My Jessie Journal:: Hi Sweet Pea, it’s daddy=). I can’t believe it’s going to be Christmas in just four days. Six years ago we were all together at Aunt Kimmy and Uncle T’s house in Denver. There was lots of snow, shopping, baking and having fun as a family.
I remember we had to make sure you had oxygen just incase, which freaked mommy and I out but we just kept our “it’s all good” masks on to make sure your emotions were not elevated. It’s really crazy thinking back to those 10 months and 2 days we had with you and the amount of “masks” we wore to survive each day of that devastating earthquake. It really was the only option we had and it seemed to work for the most part.

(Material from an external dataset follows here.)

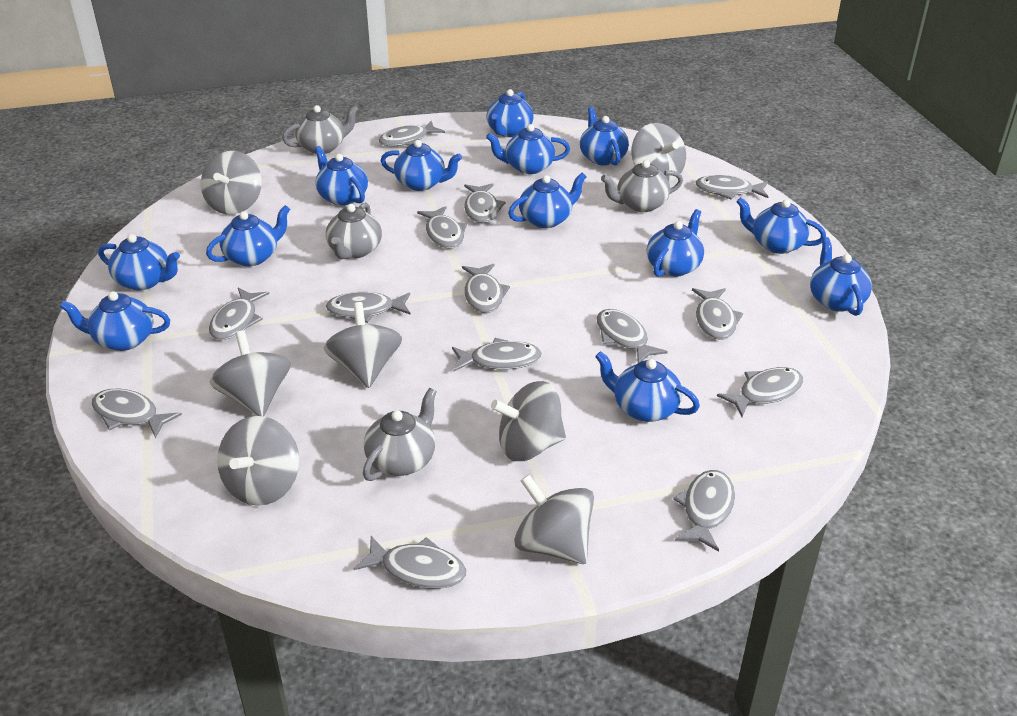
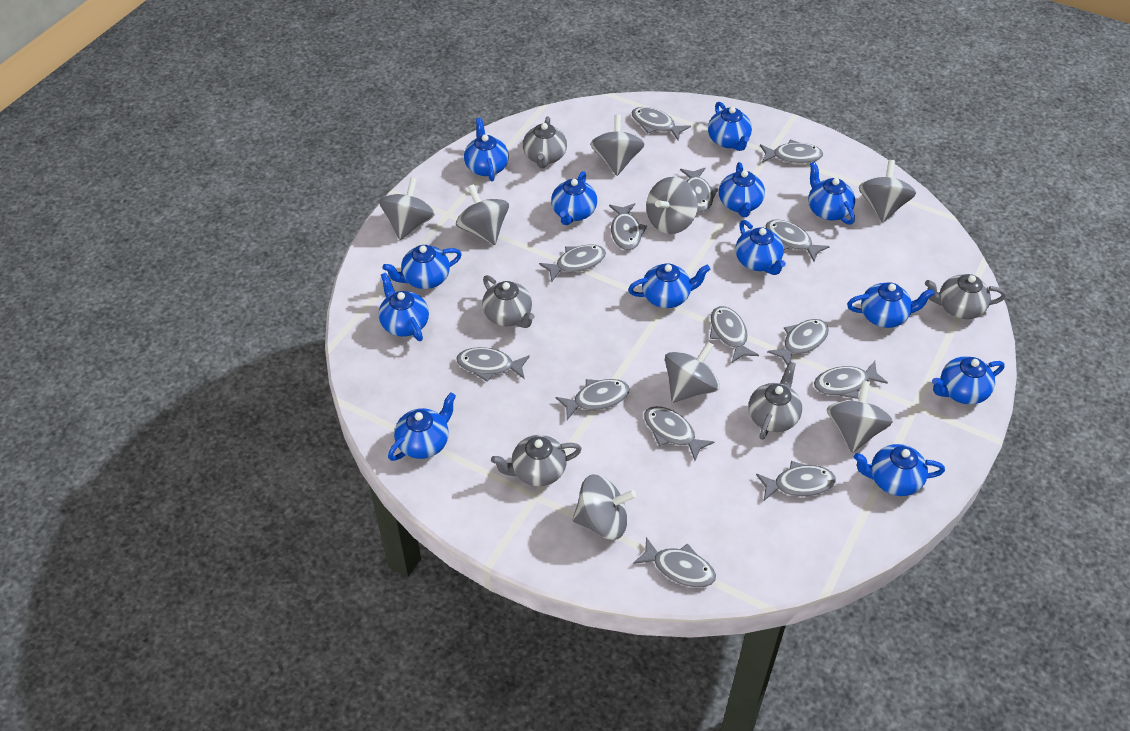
grey spinning top: 7 -> 8
grey teapot: 4 -> 5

Do you like this picture I posted of us in the snow many years ago? I love it! I wish I could post pictures from that last Christmas but there comes a time that protecting your dignity is the most important thing. You were not very happy with how cancer was impact your body which is why we stopped taking so many pictures and just focused on what YOU wanted to do. You could have asked mommy and I if you could go to the moon and we would have done all we could to make that happen. Your happiness and health were at the top of every decision we made. I just wish we could have saved you from that nasty tumor. It still haunts me.

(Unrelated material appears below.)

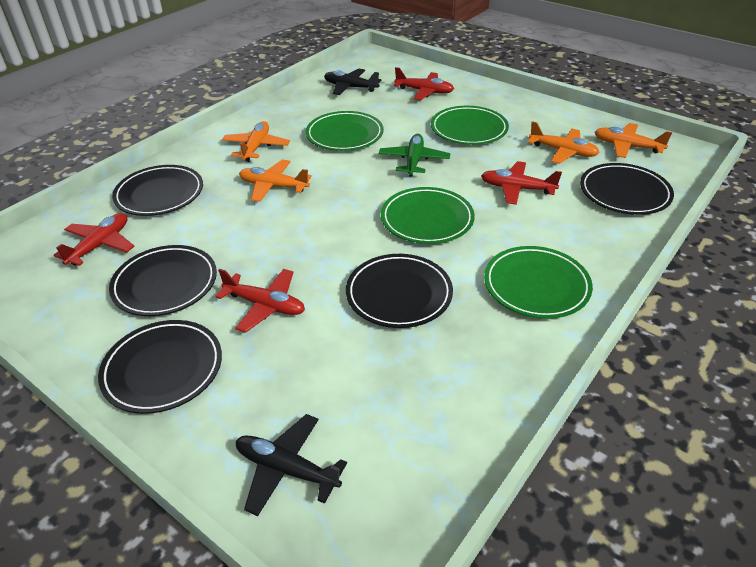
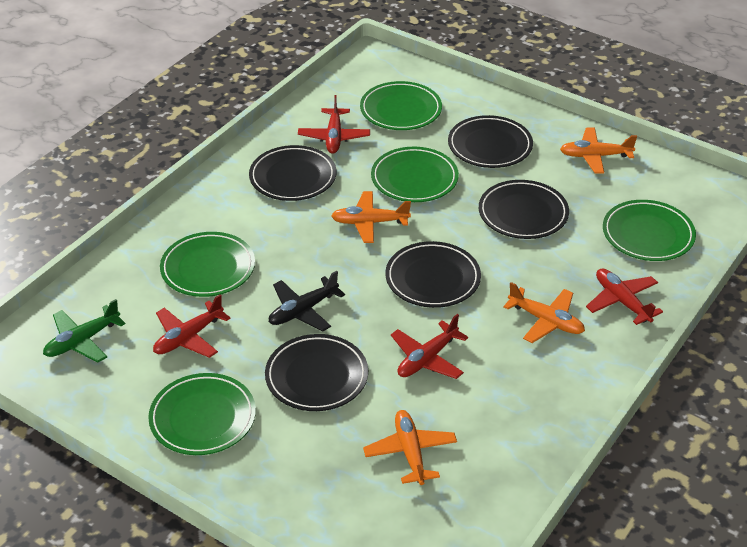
black plane: 2 -> 1
green plate: 4 -> 5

One of my counselors is working with me on what he calls “my battle with anger”. The root of my anger comes from not being able to save you, which was my job as your daddy. It’s the role of every dad….love and protect at all costs. I gave you all I could in “love” but in the end was not able to protect you.
The truth is, I had a false belief system back then driven out of pain, fear and love. I knew deep down I couldn’t have physically saved you from cancer…I’m not a doctor and there were no “cures” for your cancer. It is just a hard thing to forgive myself….but day-by-day I’m learning to develop a healthier belief system so the grip of anger on my soul can be replaced with “peace”. This will help improve my own happiness and health. My pursuit for inner peace is my #1 goal for 2018=))). I know I can do it!!!

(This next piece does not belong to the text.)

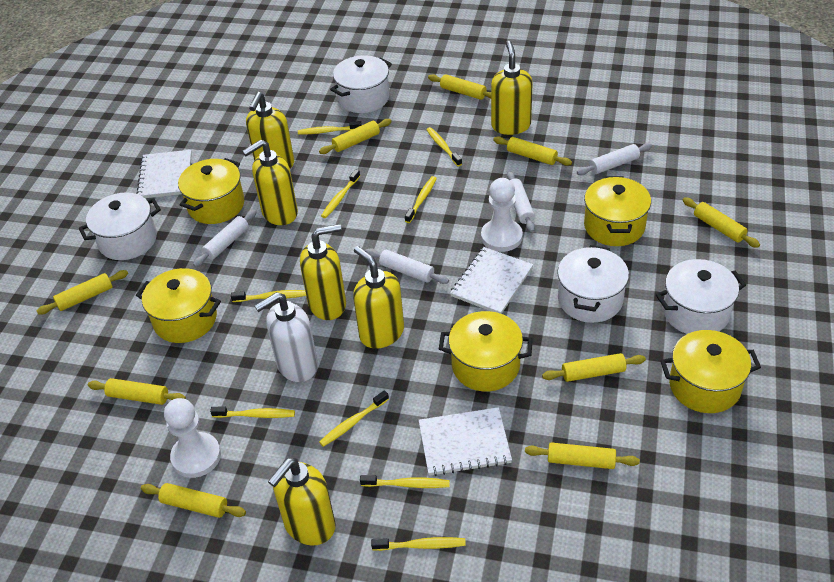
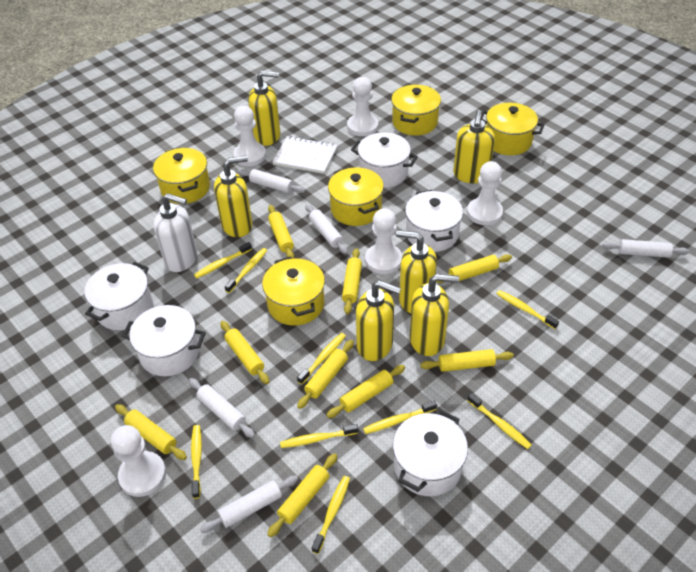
white notebook: 3 -> 1
white pawn: 2 -> 5
white pot: 4 -> 5
white rolling pin: 4 -> 5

Well enough about me? How are you? How big is the Christmas tree in Heaven? I just imagine this massive tree full of presents for you and all of your friends as you celebrate the true reason for the season. Speaking of presents, I got your present for mommy this week. I always love picking out a special gift from you to her. It always comes with mixed emotions but I know it’s important to mommy to see… “To Mommy, from Jessie” on the card.
Well that just caused the liquid to drop from my eyes…I hate seeing mommy in pain. I wish I could take away all of her pain too. I better go and get ready to take JT to school. He has his last final today. Please say a little prayer for him.
Have a great day Jess! I miss you so much and love you tons more. See you in a “wink”…I Promise!